Jaime Barylko, en uno de sus libros, dejó plasmada la siguiente reflexión: Si dejo a un niño cruzar la calle cuando quiera, no le estoy dando libertad, más bien lo estoy abandonando a la posibilidad de que sufra un accidente. Fuimos modernos y nos equivocamos. Sembramos aparente libertad y cosechamos una juventud sin ideales, resentida, muy lejos de la felicidad, desorientada, porque nos equivocamos.
Libertad es la opción de elegir. Y para ello hay que estar previamente documentado, informado, educado. Dejarse arrastrar por lo que uno siente no es libertad, es indolencia. Es ser una hoja en el viento. La inteligencia emocional, justamente, consiste en controlar las emociones para encaminarlas hacia una creatividad inteligente, hacia un bien. La espontaneidad en sí no tiene, en principio, nada de bueno.
Encontré en estos párrafos una exquisita definición de la realidad, fuera del contexto de la Biblia. Y, sin embargo, es una evaluación de la realidad que está determinada por los parámetros divinos. Es lo que Jesucristo explicaba cuando nos proponía la verdadera libertad.
Libertad no es hacer lo que quiero cuando quiero. Eso es un falso concepto de nuestra voluptuosa sociedad actual. Porque no existe una auténtica libertad si con ella genero daño a otros. Libertad no es poner la música al máximo a las cuatro de la mañana porque a mi me gusta. Seguramente, voy a molestar mucho a algún vecino.
Libertad es saber elegir entre las opciones disponibles con una mente racional, correctamente informado y conociendo las consecuencias de cada acto.
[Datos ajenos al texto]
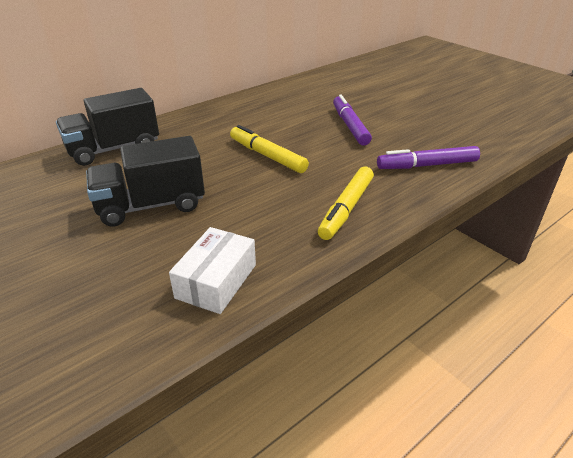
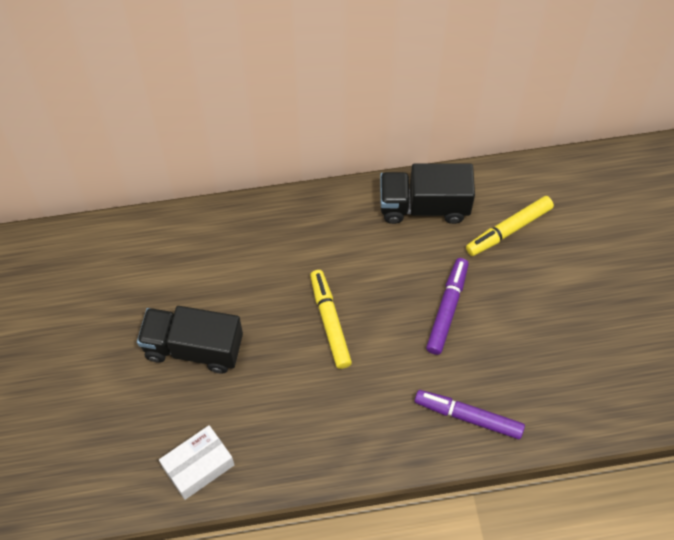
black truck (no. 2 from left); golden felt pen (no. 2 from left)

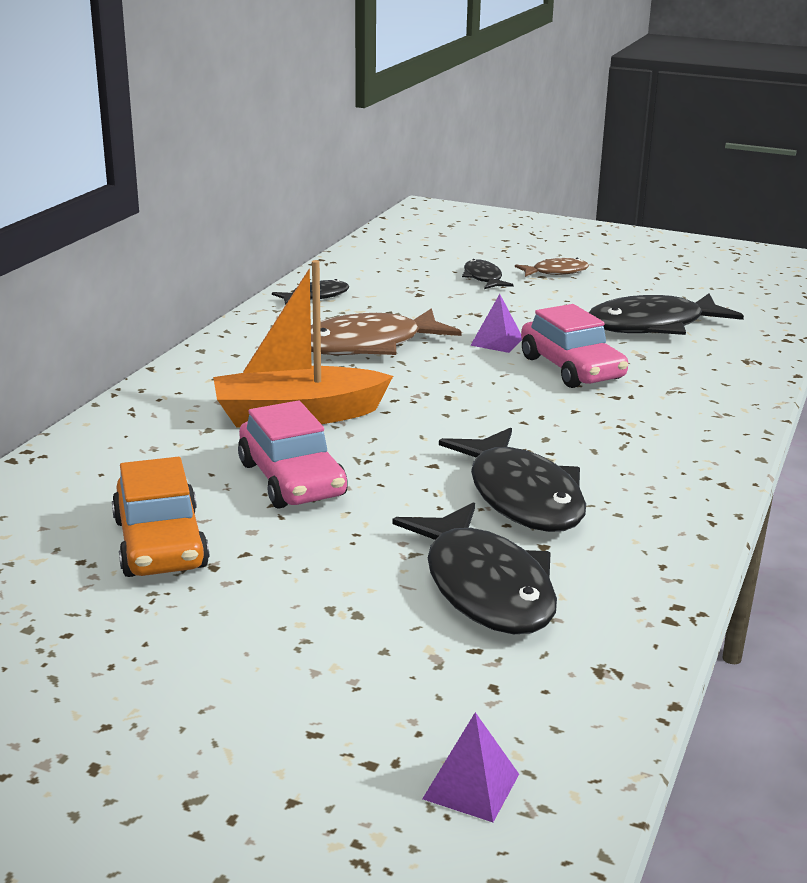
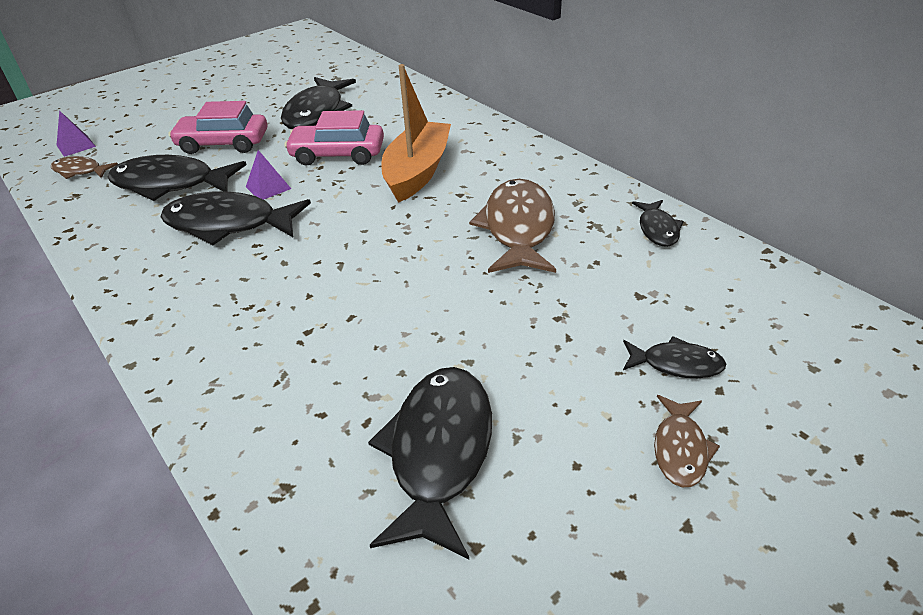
brown toy fish (no. 1 from left); purple solid pyramid (no. 2 from left); pink car (no. 1 from left); black toy fish (no. 3 from left)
No podemos decidir bien si basamos nuestra elección en nuestros gustos, deseos, o estados de ánimo, porque éstos son cambiantes y engañosos.
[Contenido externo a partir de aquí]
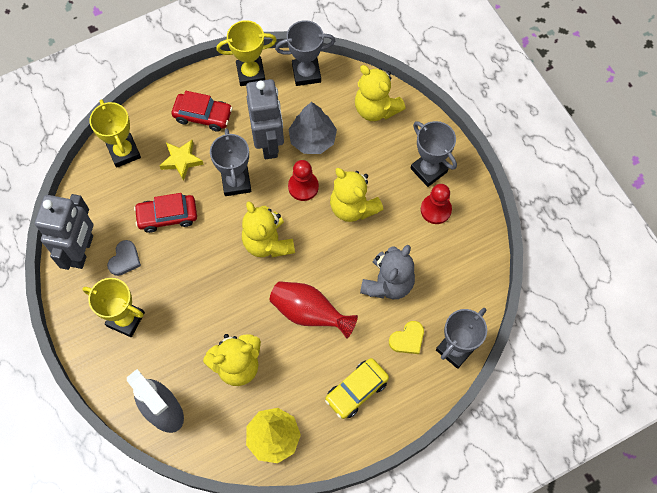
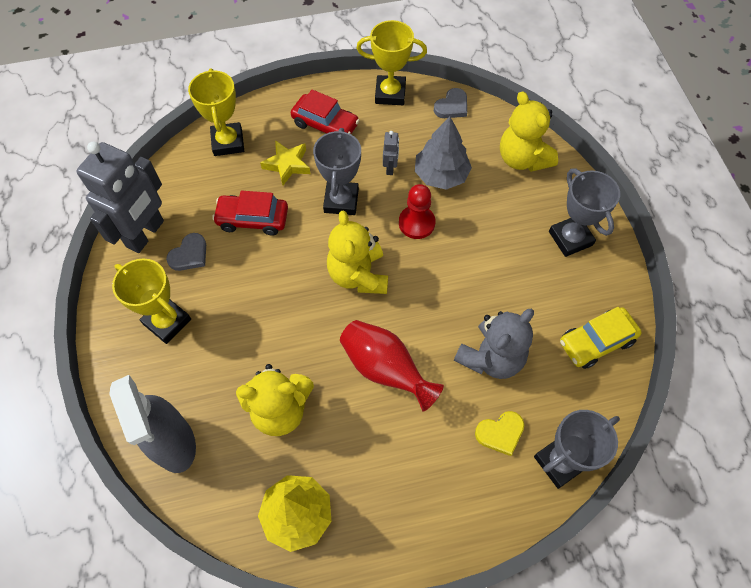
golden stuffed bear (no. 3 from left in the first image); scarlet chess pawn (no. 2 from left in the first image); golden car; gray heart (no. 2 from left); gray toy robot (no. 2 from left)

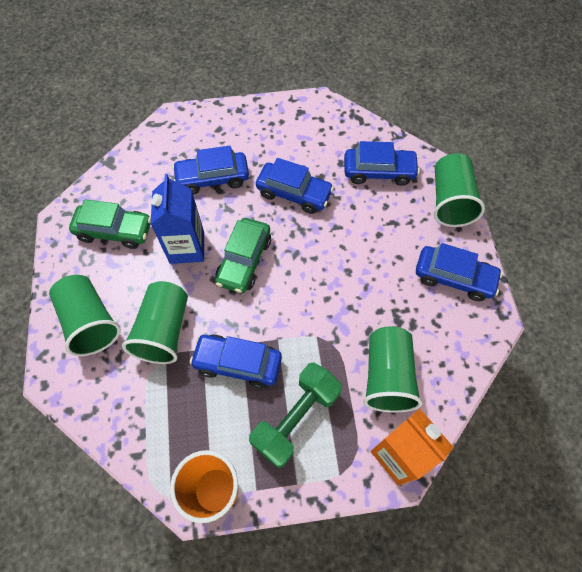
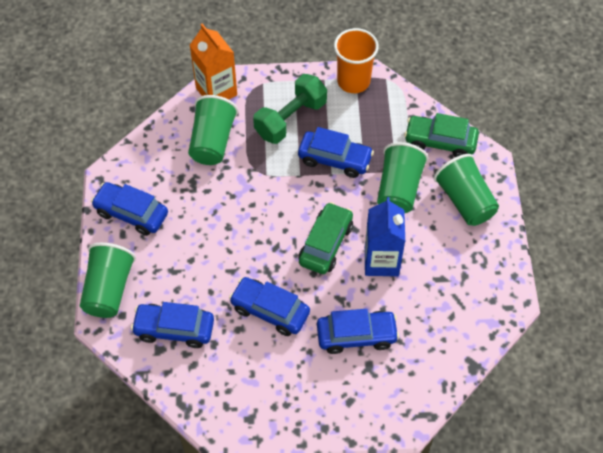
green car (no. 2 from left)

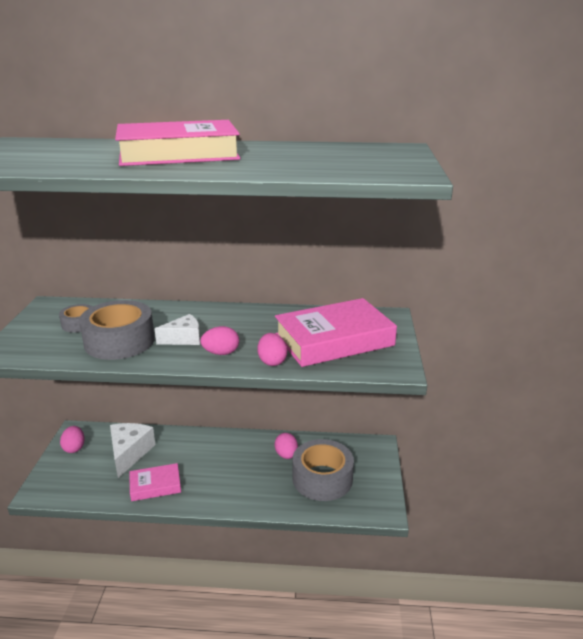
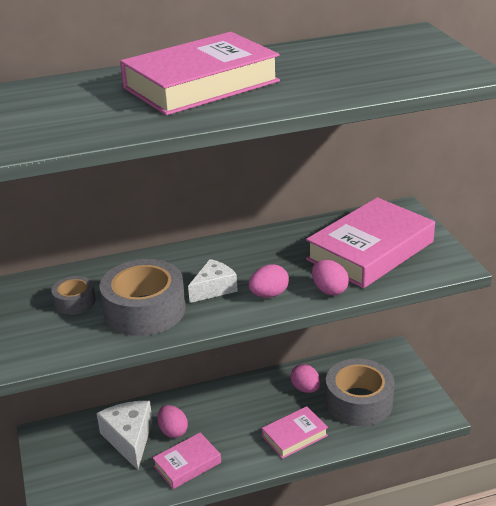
pink book (no. 3 from left); pink egg (no. 1 from left)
Jesucristo plantea la libertad verdadera sobre la base del conocimiento de la Biblia como paradigma para definir el bien y el mal. Si decidimos teniendo como guía al Espíritu Santo y pensamos con la mente de Cristo, nuestras decisiones van a estar contenidas en un marco de completa libertad y equilibrio. No hay excesos en la libertad, ni descontrol, ni daño.
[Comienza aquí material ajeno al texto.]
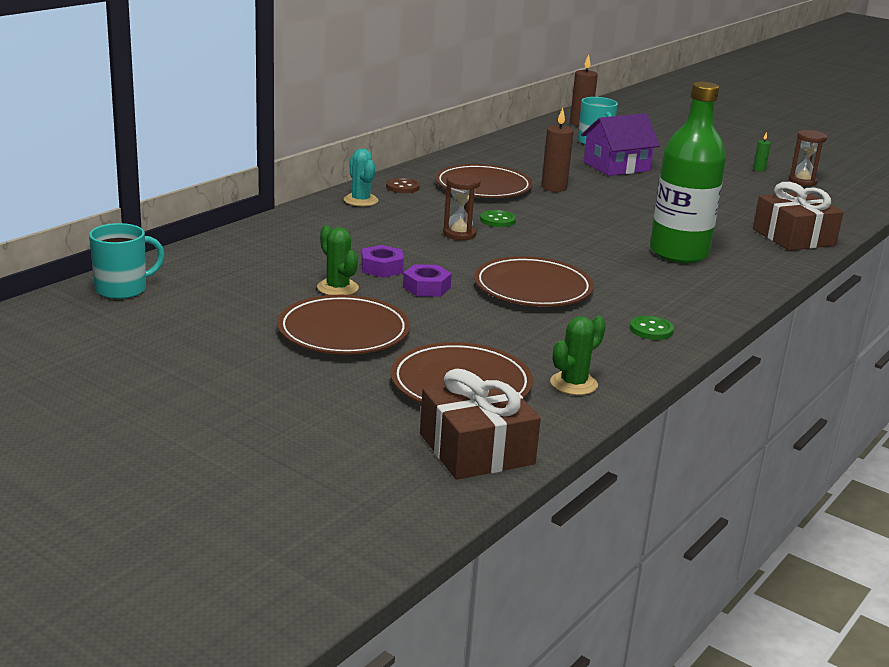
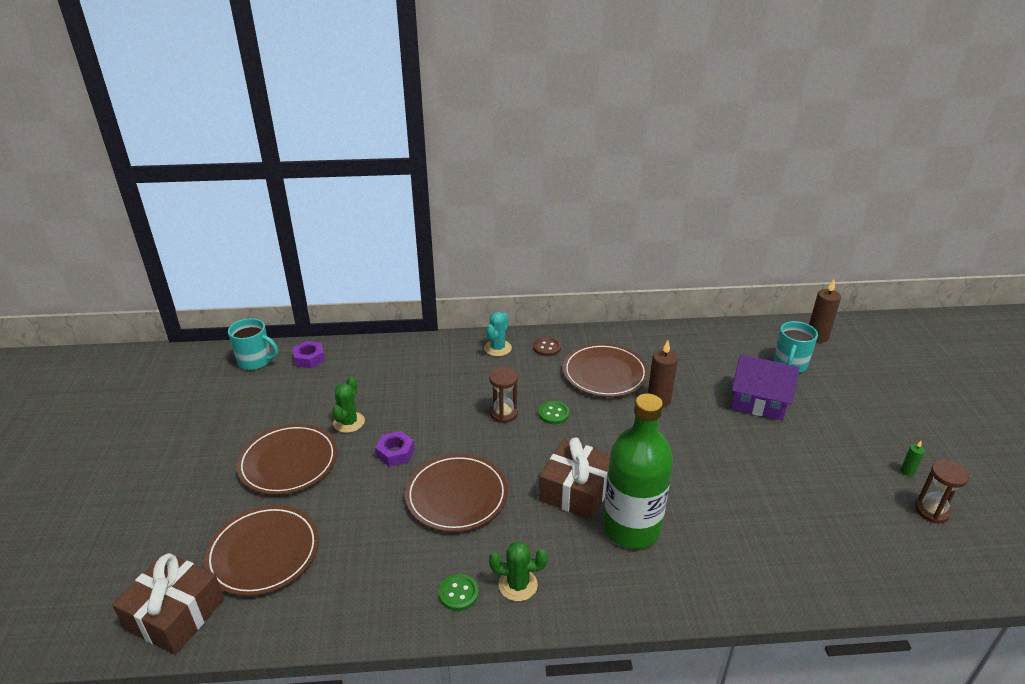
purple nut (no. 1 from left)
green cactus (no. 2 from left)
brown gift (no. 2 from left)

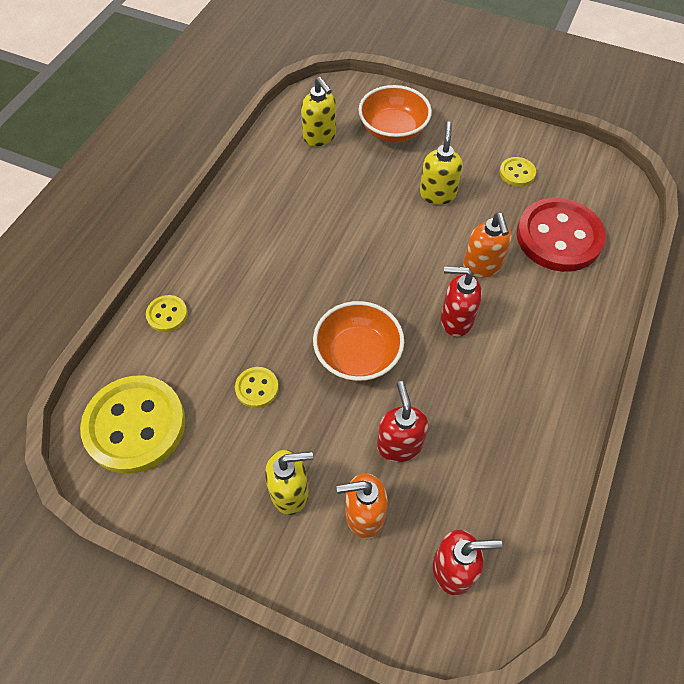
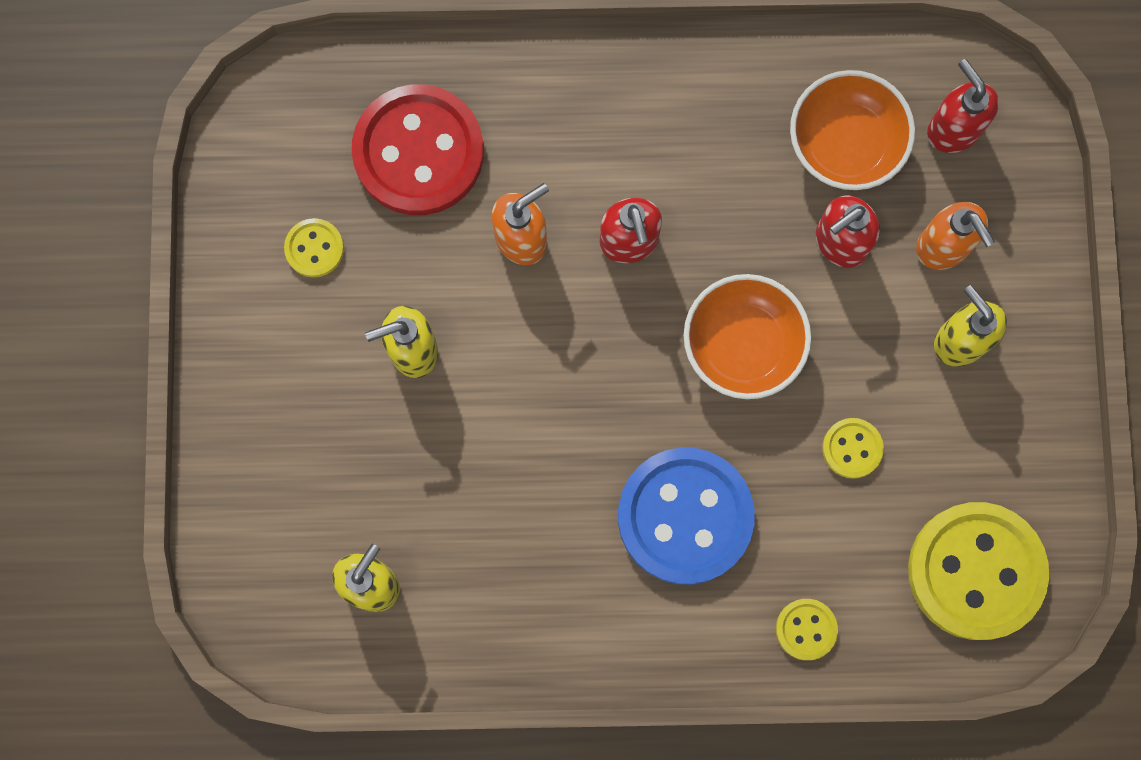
orange bowl (no. 2 from left)
blue button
Algunos usan la libertad como excusa para justificar su libertinaje, que es el abuso de la libertad. No me imagino a Jesucristo cometiendo algún exceso, o descontrolado. Y Él es el creador de la libertad. Por eso hoy te ofrece una alternativa para que decidas bien. Si Jesucristo te libera el pensamiento, vas a poder elegir libremente. Probá.
REFLEXION – Viví libre, viví como Jesús.